Monitoring Troubleshooting
TL;DR
No metrics? Check scrape targets first. No data in Grafana? Check datasource and time range. Alert firing? Validate the PromQL in Prometheus before muting. Work top-down: stack health → scrape → query → alert routing.
First Steps
bash
first-steps.sh
kubectl get pods -n monitoring
kubectl get prometheus,alertmanager -n monitoring
kubectl get servicemonitor,podmonitor -A
# Port-forward Prometheus → Status → Targets (check UP/DOWN).
kubectl port-forward -n monitoring svc/prometheus-operated 9090:9090
Symptom → Fix
| Symptom | Likely cause | Fix |
|---|---|---|
| Target DOWN in Prometheus | Wrong port/path, pod not ready, NetworkPolicy | Check ServiceMonitor selector, pod labels, curl from prometheus pod |
| ServiceMonitor exists, no scrape | Label mismatch with Prometheus selector | Add release: prometheus or matching label |
| Metric missing in Grafana | Not scraped, wrong query, time range | Query raw metric in Prometheus Explore first |
kubectl top fails | metrics-server not installed or broken | kubectl get deployment metrics-server -n kube-system |
| Alert firing incorrectly | Bad PromQL, for too short, label mismatch | Test expr in Prometheus; check for duration |
| Alert not reaching PagerDuty/Slack | Alertmanager routing, silences, receiver config | Check Alertmanager UI → Status → Config |
| Thanos Query empty for old data | Sidecar upload failed, wrong bucket creds | Check sidecar logs; verify objstore secret |
| High cardinality / OOM Prometheus | Unbounded label values in custom metrics | Find metric via TSDB stats; fix instrumentation |
Scrape Debugging
bash
scrape-debug.sh
# From Prometheus pod — can it reach the target?

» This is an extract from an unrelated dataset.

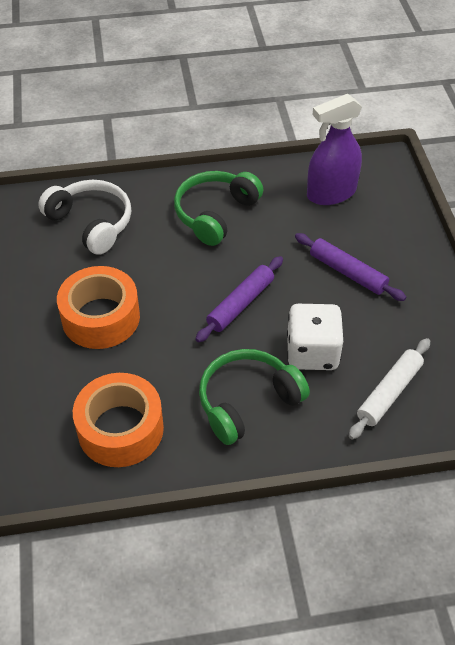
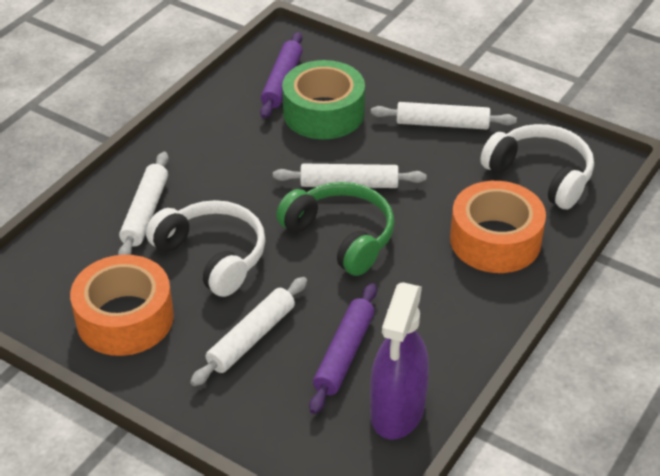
green headphones: 2 -> 1
green tape: 0 -> 1
white dice: 1 -> 0
white headphones: 1 -> 2
white rolling pin: 1 -> 4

kubectl exec -n monitoring prometheus-prometheus-0 -c prometheus -- \
wget -qO- http://web-api.app.svc:8080/metrics | head
kubectl describe servicemonitor web-api -n app
kubectl get svc web-api -n app --show-labels
kubectl get endpoints web-api -n app
# TLS scrape issues — check ServiceMonitor tlsConfig and cert paths.
Resource Triage
| Signal | Check |
|---|---|
| High CPU | kubectl top, CPU throttling metric, HPA status, recent deploy |
| High memory / OOMKilled | Limits vs working set, kube_pod_container_status_last_terminated_reason |
| Restarts | kubectl describe pod, liveness probe failures, --previous logs |
| Disk pressure | Node conditions, PVC usage, emptyDir size |
Alertmanager Checks
bash
alertmanager.sh
kubectl port-forward -n monitoring svc/alertmanager-operated 9093:9093
# UI: /#/alerts (firing), /#/silences (active silences), /#/status
kubectl get secret alertmanager-prometheus-kube-prometheus-alertmanager \
-n monitoring -o yaml # Check routing config if alerts not delivered.
Gotchas
- Muting alerts — use Alertmanager silences with expiry; document why in the incident channel.
- Recording rules — if a dashboard depends on a recording rule, check the PrometheusRule CR is loaded.
- Clock skew — scrape timestamps off if node time is wrong; check NTP on nodes.